This post was also written by Nick Tyler.

The UK Minister responsible for government policy on data protection has raised concerns about any proposed “radical rewrite” of the EU Data Protection Directive.

Kenneth Clarke, Lord Chancellor and Secretary of State for Justice, called for both flexibility and a common-sense solution to modernising data protection law. He recognised that “technology has moved on” and that future EU regulation of data protection must address the “broader landscape” without getting caught up in “endless” debate “over the details”.
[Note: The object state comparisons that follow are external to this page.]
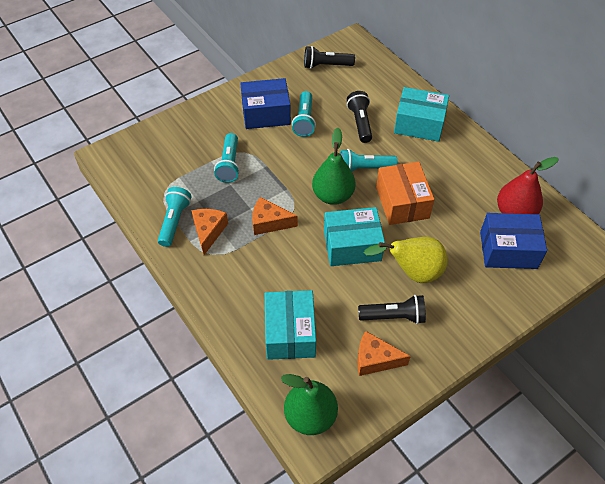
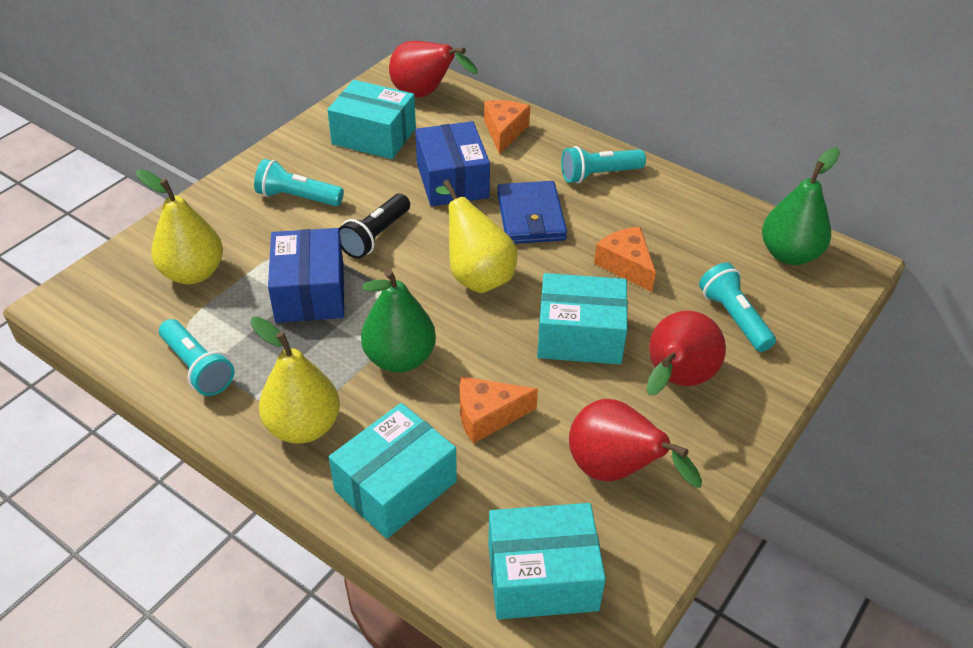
black flashlight: 3 -> 1
blue wallet: 0 -> 1
orange box: 1 -> 0
red pear: 1 -> 3
turquoise box: 3 -> 4
yellow pear: 1 -> 3

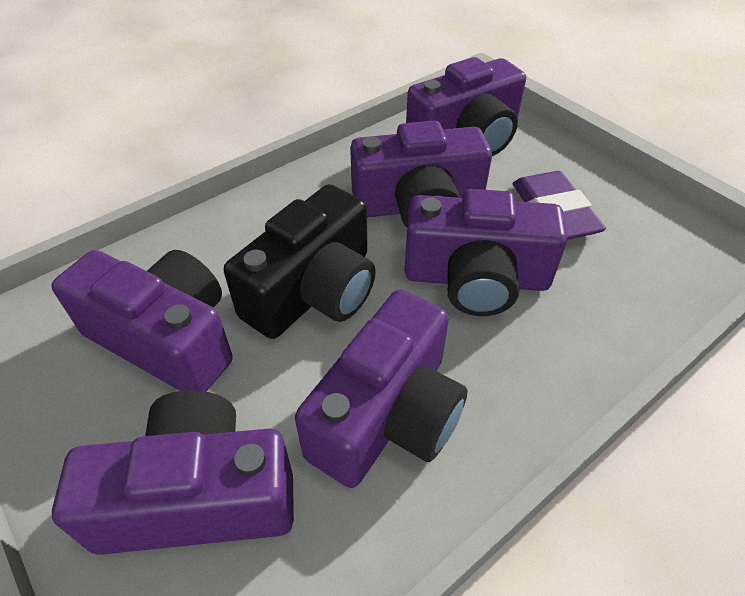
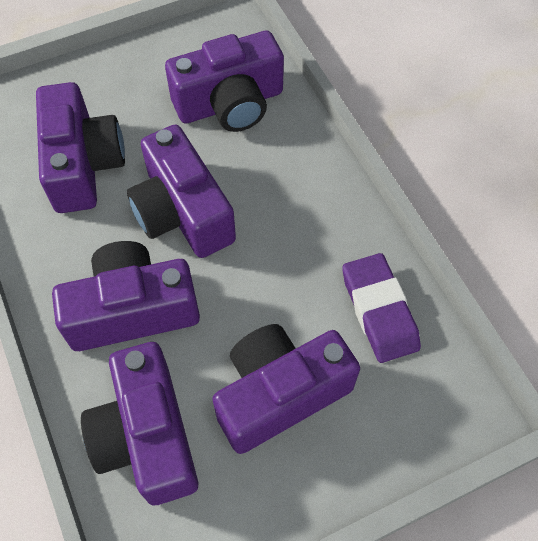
black camera: 1 -> 0

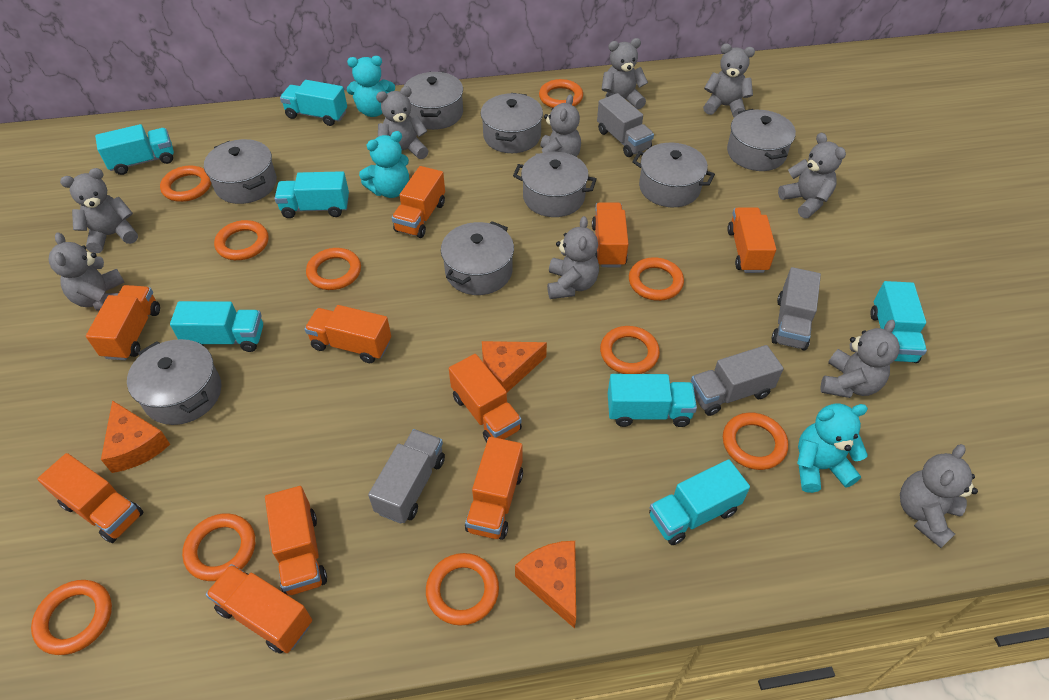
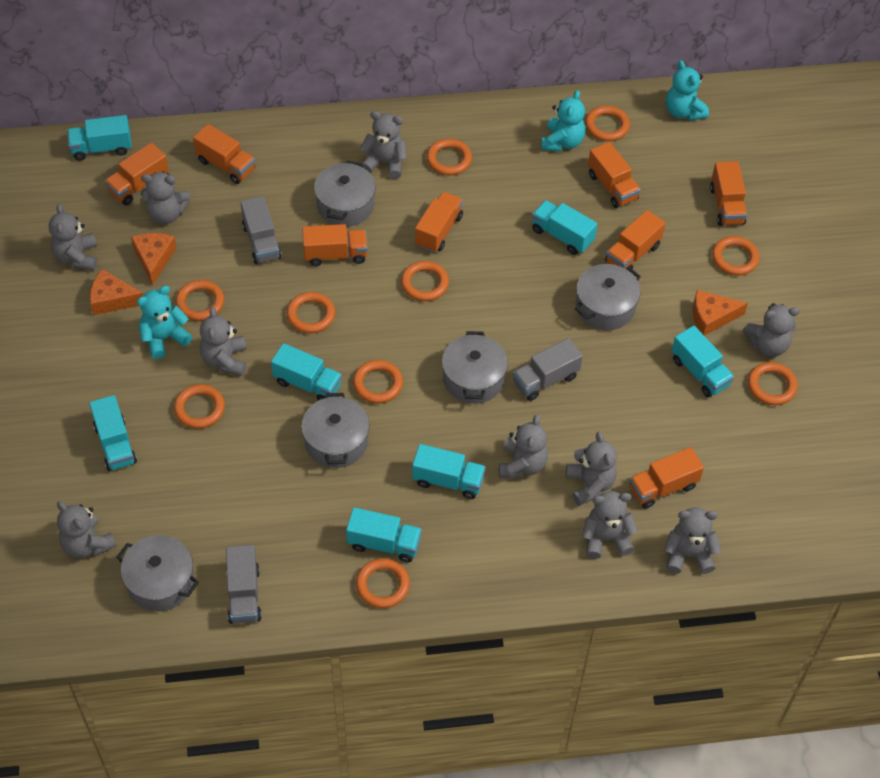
grey pot: 8 -> 5
grey truck: 4 -> 3
orange truck: 10 -> 8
The flagging at this stage of some fundamental UK opposition to a number of specific reforms does not bode well for a happy consensus emerging from the EU-wide negotiations to follow the hotly anticipated publication of the EU Commission proposals:

What are seen as ‘Bad Ideas’?

  • A new “right to be forgotten” – Worried about its impact on both business and the public, Mr Clarke made it plain that he wants the “right to be forgotten” to be forgotten!
  • Revision of the Data Retention Directive – Mr Clarke staunchly defended the ability of law enforcement authorities across the world to collect, retain and pool data to improve security, in spite of concerns from privacy regulators and advocates.
  • EU extra-territoriality – While acknowledging the aspirational “idea that European standards [of data protection] should apply to any firm processing EU citizens’ data anywhere in the world”, Mr Clarke was withering in his assessment that, on purely legal grounds, the European Commission must be “wrong”:

“I see little sign that the Commission has thought about this sufficiently yet. And how on earth are you going to enforce EU [data] protection on a global basis?”

Any ‘Good’ Ideas?

The Accountability Principle and Binding Corporate Rules –referring to the UK’s consultation on revision of the EU Data Protection Directive, Mr Clarke backed a more business-friendly solution:

“. . . [W]e should consider moving from a system which restricts information based on national standards of data protection, to a system based on the standard of data protection of the particular company involved – far more relevant to modern methods of business.”

Raising the Stakes for the Future of EU Data Protection?

The UK Government position appears against a move toward harmonization. In Mr Clarke’s view sticking to a set of shared principles and values, which at present has been implemented and is enforced in 27 different ways, would allow each country to be true to its own “constitutional and cultural identities”:

“. . . let’s learn to understand each other’s legal systems better, not rewrite our respective statutes and codes from scratch.”

This is a challenging prospect for global businesses trying to understand and comply with local law variations across Europe. They can only hope that the future EU data protection regime delivers some significant improvements to work with, and avoids the imposition of bad ideas in the form of arbitrary, additional and onerous obligations.